神木の根が天月に集まり、折のように囲んで行った。
『でも、例外は居たんだね、曼珠沙華咲耶。この根はなんだい?』
「……姉さんを、返してください」
小さな声で、呟く咲耶。
術式はより一層輝きを強め、血のように赤い彼岸花が揺れた。
天月は動かない。
いや、動こうとしても、動けないのだ。
それでも、天月は嗤う。今度は歯を見せ、大きく声を上げた。
『あははははははははははははははははっー__ひぃっ、ふわははははは!!!』
いつまでも笑い続ける天月。
いつしか赤い光は炎へと変化し、天月を囲む根はどんどんと増えて行った。
『あぁ、この炎は君の物かな?スルト・アルバレア。一体どうやって神力のある炎を作ったんだろう。教えてもらいたいね』
スルトは鋭い目つきで、天月を睨む。神には全て分かっているのだ。
『体を霊体に戻せないね。リッカ・アラマチルダ?でも、何で私の魂を固定できるんだい?こんな事、普通のマジシャンにはできない筈だけど』
不気味な笑みを浮かべ、天月を見上げるリッカ。無論、神には全てお見通しだ。
『体が動かないねぇ、神楽忠弘?これは何かの道具の力かな。でも、何で君がこんな物持っているんだい?…こればっかりは、私にも分からないねぇ…』
しかし、神にも分からないことがある。それは、突然この世界に出現した最弱の人間と、一人の少女。

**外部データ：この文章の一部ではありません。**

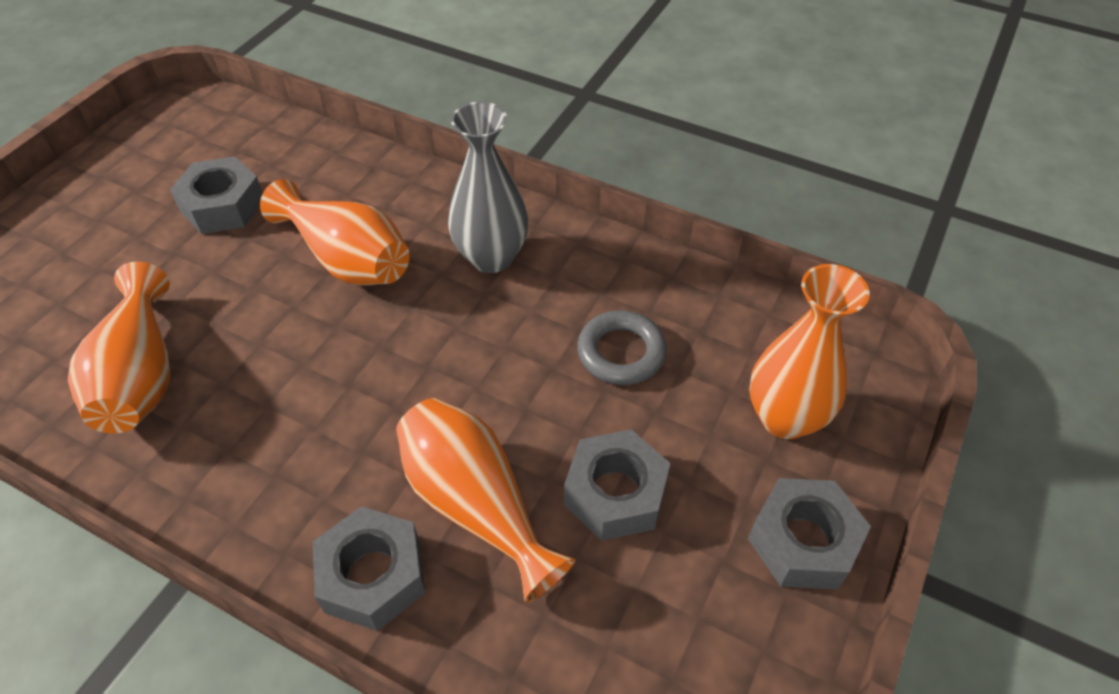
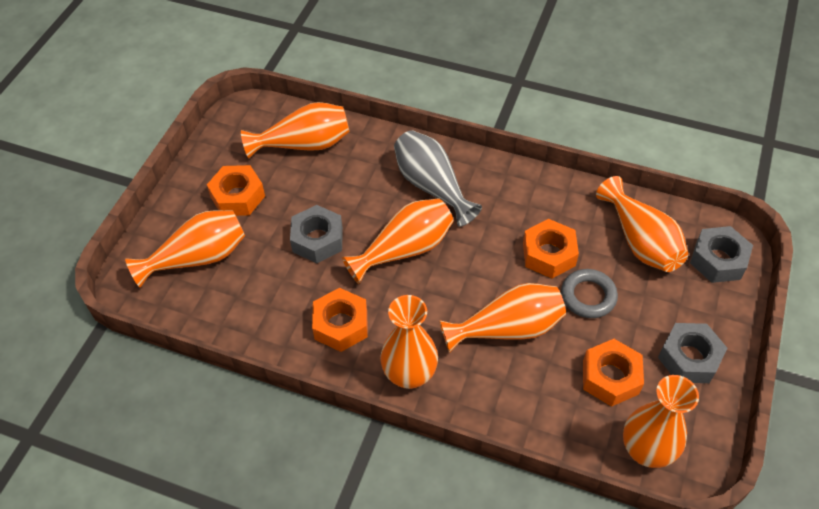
grey nut: 4 -> 3
orange nut: 0 -> 4
orange vase: 4 -> 7

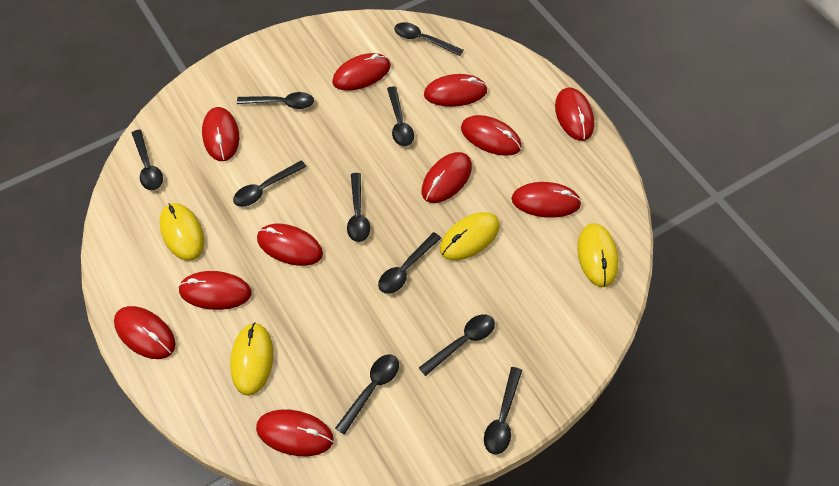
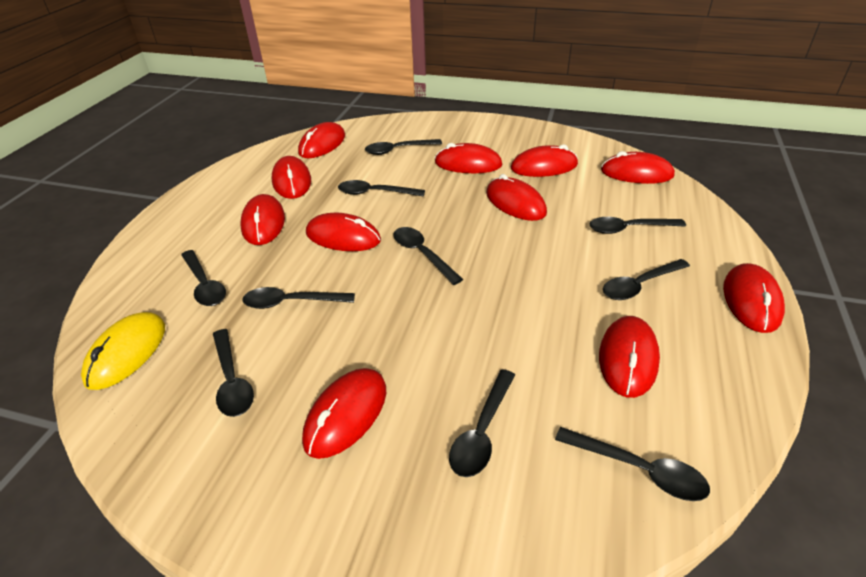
yellow mouse: 4 -> 1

『そして、××は滅びた筈なんだけどな。君は誰だい?マナーとか呼ばれているみたいだけど、君は間違いなく××の生き残りだね』
「…?」
意味が分からないことを話す天月に、マナーは一人首を傾げる。
それを見た天月は溜息を吐き、苦笑いをする。
『はぁ、自分の作った物に反旗を翻されるとはね。見誤った見誤った。今度はいつ、復活できるんだろう。黄泉の次は、曼珠沙華桜か。さすが、一族一の才能は恐ろしいね。何だか初代を思い出すよ。何年前の話だったかな』
余裕そうに顎に手を当て、何かを考え込む天月。天月の銀色だった髪は、段々と黒く染まって行った。
『そうだそうだ。あの頃はね、現界したてで力が無かったのさ。だから私は黄泉に封印されてしまった』
でも、今回は万全だった筈なのになぁ、と言う天月。
今回は、曼珠沙華の他に何人も協力者が居たのだ。だから、味方のいない天月は負けてしまう。
「はぁ、次復活できるのは桜が死んでしまった後かな。私の力で蘇るんだから、長生きするだろうな」
そう言って、呆然と現状を見上げる明子を眺めて、なぜだか嬉しそうに天月の意識は消え去った。